What do I know? Even at that price, Smith is the real deal. Last Sunday's game against the Jets shows what it's like to have some solid veterans surrounding a miserable quarterback situation, and Chiefs fans should never want to live through that again.
Think about this: the Chiefs have supposed roster holes along the offensive line and wide receiver and they're averaging nearly 29 points per game over the last six weeks. They're also eighth in the NFL in scoring drive percentage (40.2), and second in third down conversion (51.9). Alex is a fine NFL quarterback and I take back everything I've ever said that ran contrary to that. Have mercy, Alex. Please.
"Endless Summer Nights"
Oh, the innocence of youth. Richard sings, "I remember every moment of those endless summer nights", and that's how I feel about watching some of these incredible young guys. The dynamism of DAT in every facet of the game. The peerless combination of Jamaal Charles and Knile Davis. It's actually fun to watch. Real fun, and it reminds me of why I loved watching in the first place.

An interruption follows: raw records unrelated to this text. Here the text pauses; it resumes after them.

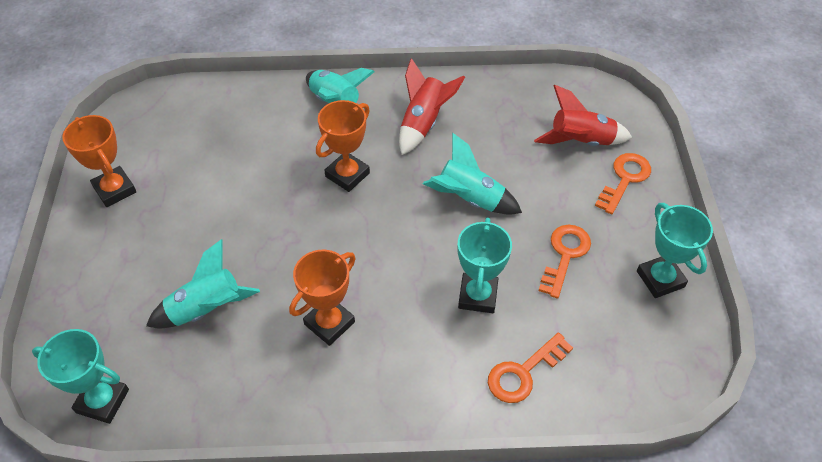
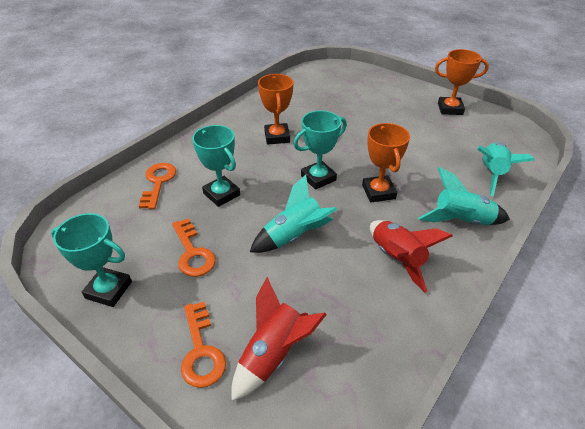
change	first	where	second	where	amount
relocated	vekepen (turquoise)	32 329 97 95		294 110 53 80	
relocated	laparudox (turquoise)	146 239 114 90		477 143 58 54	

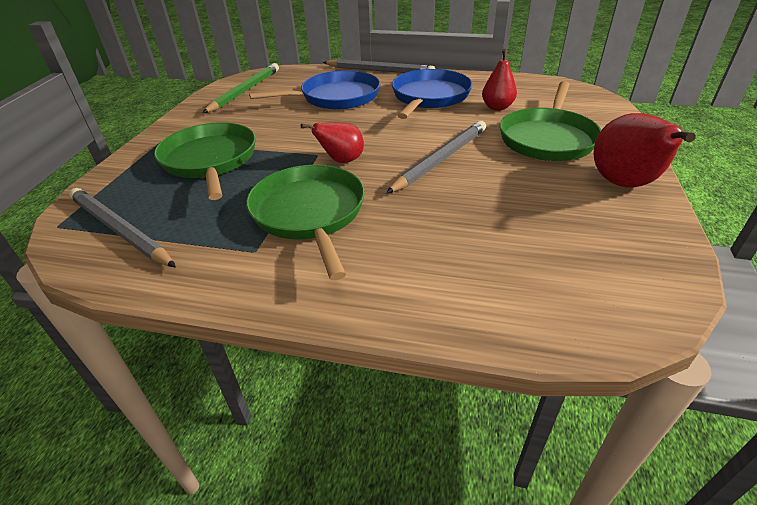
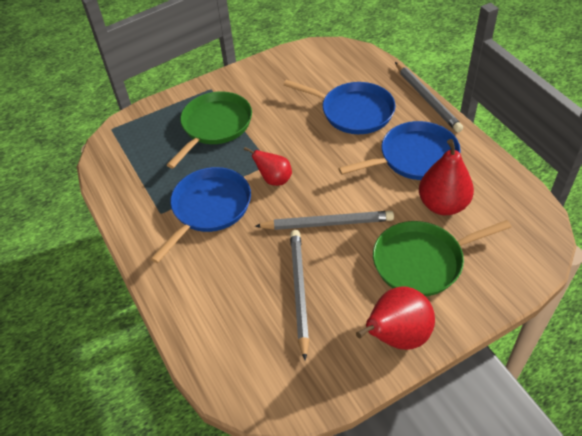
change	first	where	second	where	amount
relocated	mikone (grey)	69 188 107 80		290 230 19 130	
missing	mikone (green)	203 63 76 50			
colour	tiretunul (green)	246 165 119 115	tiretunul (blue)	151 167 100 96	
size	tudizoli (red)	482 49 35 62		419 139 55 76	x1.61

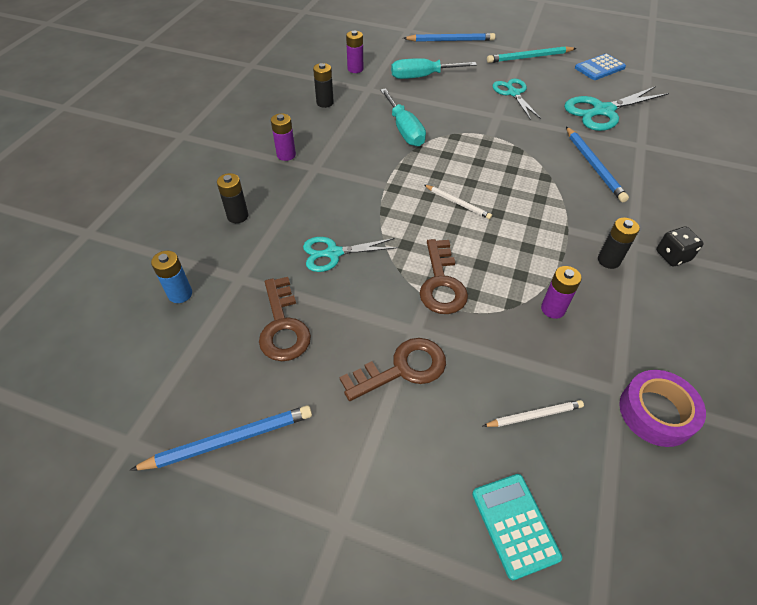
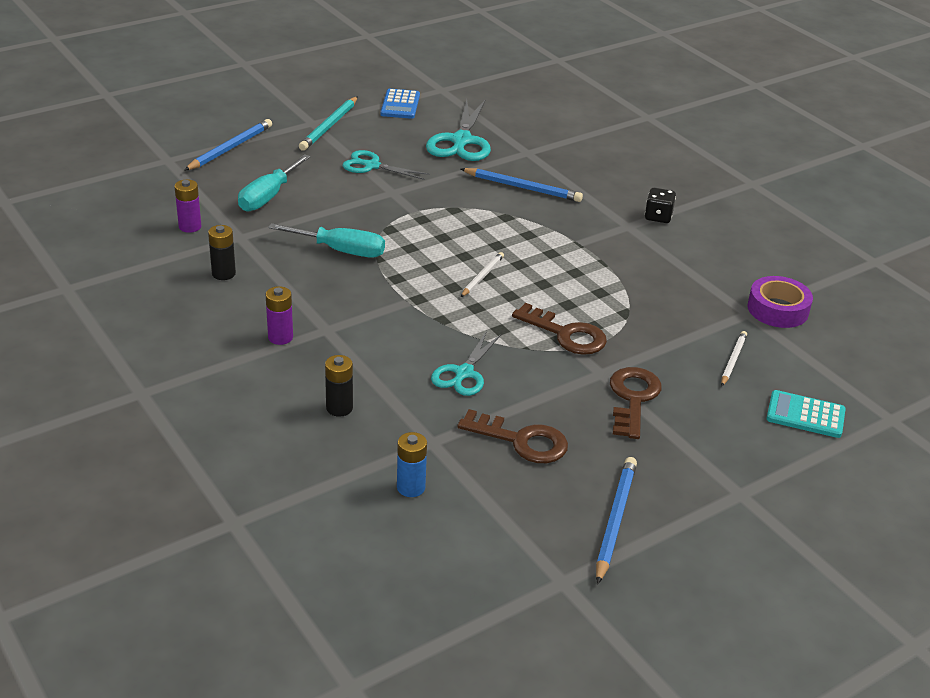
change	first	where	second	where	amount
spun	mikone (white)	424 185 68 34		461 252 43 45	45 degrees counterclockwise
missing	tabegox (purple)	541 266 41 53			
missing	tabegox (black)	598 218 42 51			

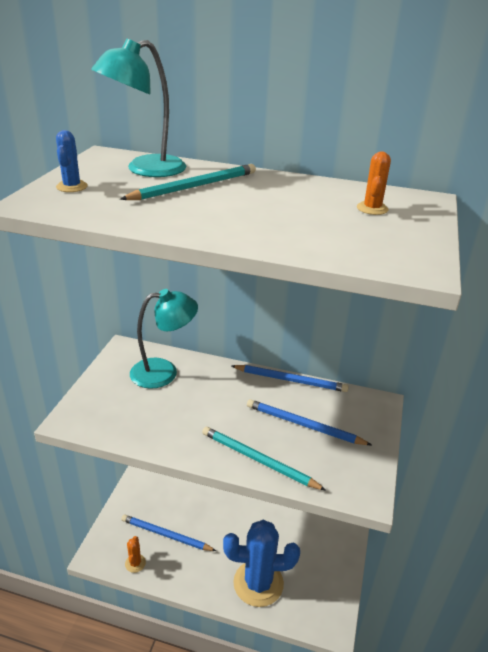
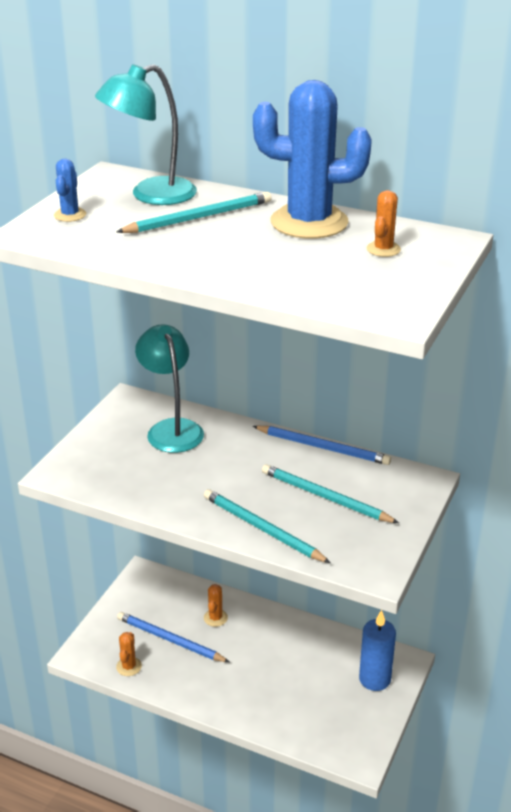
change	first	where	second	where	amount
spun	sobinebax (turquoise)	130 289 68 100		135 324 69 129	105 degrees counterclockwise
relocated	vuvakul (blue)	223 520 77 87		253 80 119 159	
colour	mikone (blue)	247 399 125 46	mikone (turquoise)	262 464 137 59	
appeared			vuvakul (orange)	204 584 24 43	
appeared			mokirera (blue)	359 610 37 81	

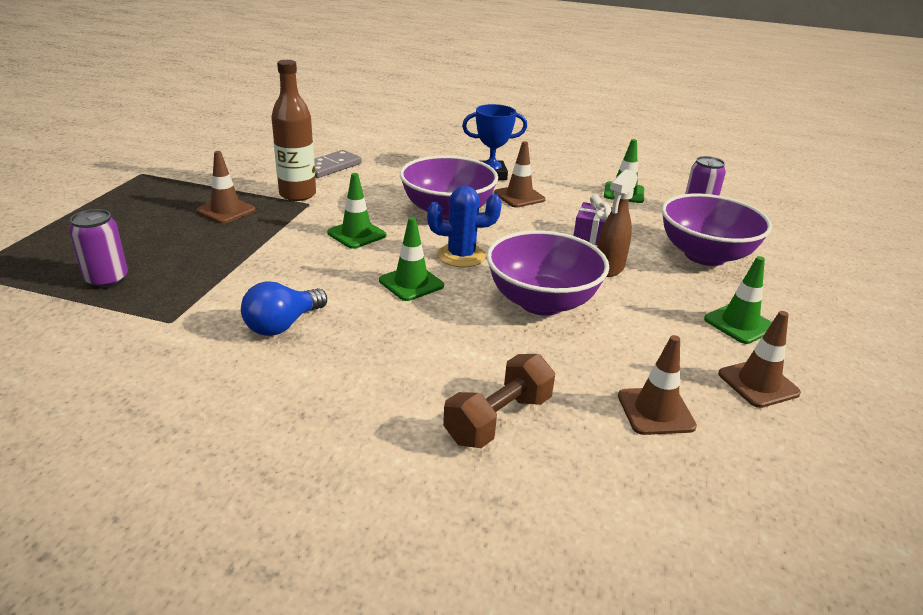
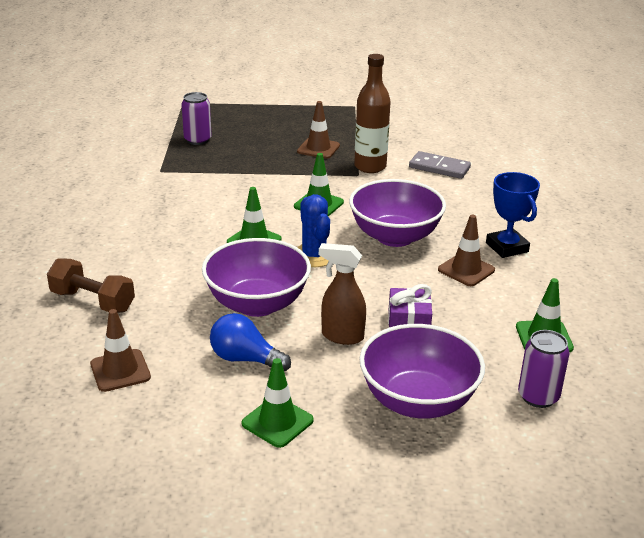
change	first	where	second	where	amount
relocated	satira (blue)	241 281 86 55		210 313 81 58	
missing	fasumatin (brown)	718 311 83 97			

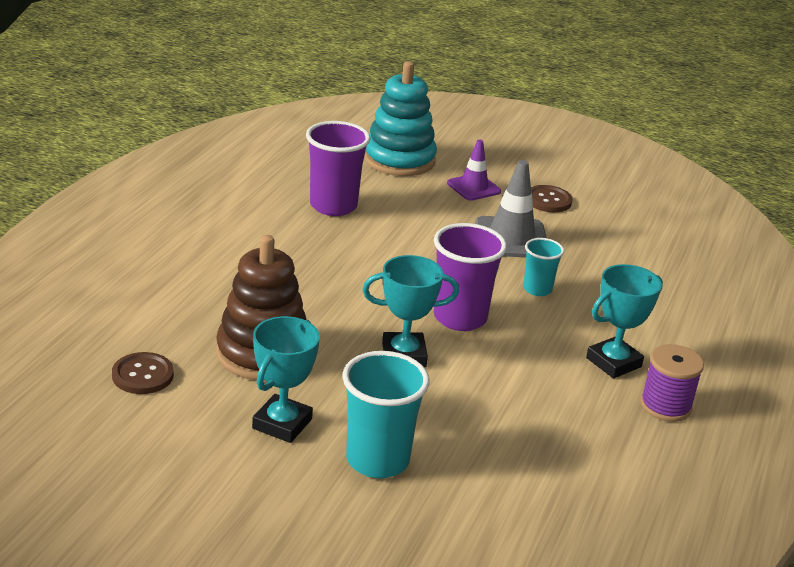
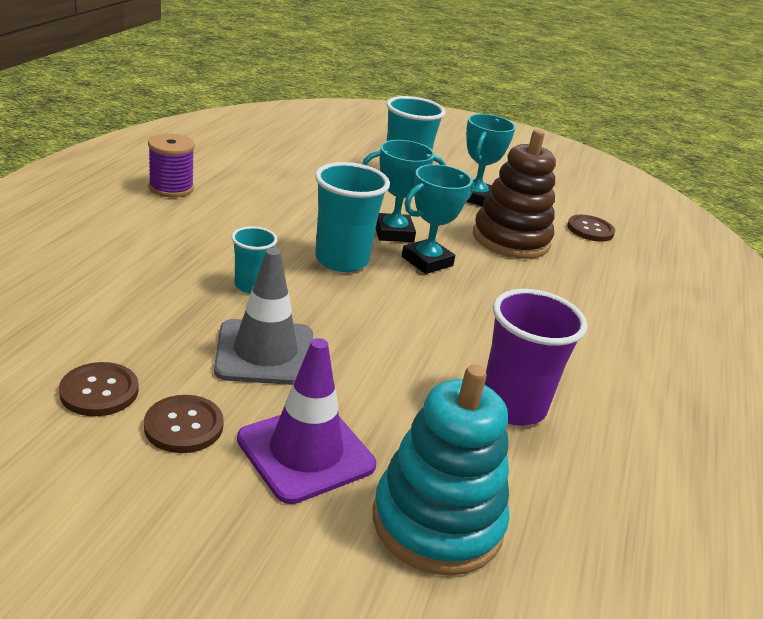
change	first	where	second	where	amount
colour	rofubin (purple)	434 223 73 108	rofubin (turquoise)	315 162 75 110	
size	fasumatin (purple)	447 139 54 62		237 338 139 166	x1.54
relocated	vekepen (turquoise)	586 264 77 114		402 164 72 110	
appeared			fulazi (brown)	59 362 80 54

I became a Kansas City Chiefs fan from watching Christian Okoye run over opponents. I couldn't wait until they'd hand the ball off to him again, and it'd frustrate me if the quarterback decided to pass instead. The Chiefs just honored Priest Holmes on Sunday and enjoy just as talented players on the current roster. It's fun to see the Chiefs run the hell out of the ball, and it reminds me of my childhood and watching the Nigerian Nightmare.
"Right Here Waiting"
Josh Mauga leads the team in tackles, and after speaking to him myself, I can tell you he's an easy guy to root for. He's made good on his opportunity and he definitely deserves any amount of attention he's getting these days. That said, no matter what happens for the rest of the season, Derrick Johnson can claim his place anytime he's ready to do so.
Richard says it best: "Wherever you go, whatever you do, I will be right here waiting for you." DJ, you might turn 32 in just a few weeks. You might be coming off of a tough injury to rebound from. It doesn't matter. Whatever it takes or how my heart breaks. We'll be here rooting when you're ready to play again.